# Polk Audio SR6500 6.5" Component System



## TheHulk9er (Oct 28, 2010)

These are brand new still in the original box and have never even been removed from the plastic wrap. If you have ever experienced these then you know these are great speakers.

Polk Audio SR6500 2-Way 6.5" Car Speaker | eBay


----------



## Salami (Oct 10, 2007)

Great speakers but sitting at $600 with 6 days of auction hardly qualifies a deal.


----------



## TheHulk9er (Oct 28, 2010)

I agree that the price has gotten high (not that I'm complaining ). I guess it's that supply demand thing. Since they don't make them anymore this is a rare opportunity to buy these in new condition so as they say they are worth what someone is willing to pay for them.
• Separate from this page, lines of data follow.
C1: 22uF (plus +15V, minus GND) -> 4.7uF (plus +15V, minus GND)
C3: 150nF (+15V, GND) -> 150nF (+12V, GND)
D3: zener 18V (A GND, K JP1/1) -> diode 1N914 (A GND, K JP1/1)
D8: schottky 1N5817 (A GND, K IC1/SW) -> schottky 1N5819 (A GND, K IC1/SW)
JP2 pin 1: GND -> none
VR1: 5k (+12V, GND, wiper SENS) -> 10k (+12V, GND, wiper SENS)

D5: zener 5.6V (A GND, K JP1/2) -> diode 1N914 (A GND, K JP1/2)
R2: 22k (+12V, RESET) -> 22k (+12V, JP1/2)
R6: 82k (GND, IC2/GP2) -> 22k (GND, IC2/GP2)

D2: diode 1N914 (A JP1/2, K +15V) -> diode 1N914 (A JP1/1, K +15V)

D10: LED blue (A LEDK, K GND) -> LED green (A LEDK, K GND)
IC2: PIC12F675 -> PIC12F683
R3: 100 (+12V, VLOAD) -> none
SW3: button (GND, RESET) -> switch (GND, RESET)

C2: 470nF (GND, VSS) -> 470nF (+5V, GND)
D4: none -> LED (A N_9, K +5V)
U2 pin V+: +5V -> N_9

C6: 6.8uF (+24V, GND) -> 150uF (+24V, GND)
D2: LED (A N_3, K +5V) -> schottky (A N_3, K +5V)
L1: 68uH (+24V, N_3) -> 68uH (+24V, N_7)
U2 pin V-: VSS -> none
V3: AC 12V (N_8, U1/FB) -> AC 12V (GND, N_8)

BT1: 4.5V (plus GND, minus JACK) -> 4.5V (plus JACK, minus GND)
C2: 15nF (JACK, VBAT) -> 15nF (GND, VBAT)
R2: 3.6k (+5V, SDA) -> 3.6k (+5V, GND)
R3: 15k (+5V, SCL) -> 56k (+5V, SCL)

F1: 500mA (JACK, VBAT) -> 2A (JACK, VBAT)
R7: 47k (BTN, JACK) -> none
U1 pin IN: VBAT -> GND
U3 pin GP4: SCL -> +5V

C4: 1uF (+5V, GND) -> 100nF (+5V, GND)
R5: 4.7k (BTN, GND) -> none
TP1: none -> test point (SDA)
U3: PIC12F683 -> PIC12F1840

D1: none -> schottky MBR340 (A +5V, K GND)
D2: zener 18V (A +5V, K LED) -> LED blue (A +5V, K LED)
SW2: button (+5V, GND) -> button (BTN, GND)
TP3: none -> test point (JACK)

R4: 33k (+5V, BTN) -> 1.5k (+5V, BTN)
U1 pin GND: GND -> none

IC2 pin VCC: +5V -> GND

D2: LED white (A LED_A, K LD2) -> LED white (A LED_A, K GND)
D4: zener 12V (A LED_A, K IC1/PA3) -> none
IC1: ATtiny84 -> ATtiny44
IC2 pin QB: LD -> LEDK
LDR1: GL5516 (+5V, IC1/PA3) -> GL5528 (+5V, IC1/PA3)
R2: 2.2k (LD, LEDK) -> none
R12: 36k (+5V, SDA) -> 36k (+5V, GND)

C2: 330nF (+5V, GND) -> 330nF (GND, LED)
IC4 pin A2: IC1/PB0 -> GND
They were a good deal when I originally listed them for .99 with no reserve but within 24 hours went to $500.


----------



## havieri23 (Jul 19, 2006)

i have 2 pairs sitting


----------



## TheHulk9er (Oct 28, 2010)

That's great! So why the sad face? You have the option to make probably $1,000 plus or a great start on a killer sound system.


----------



## Troy9 (Nov 22, 2009)

i can't believe these speakers fetch so much now..very nicely built speakers though..


----------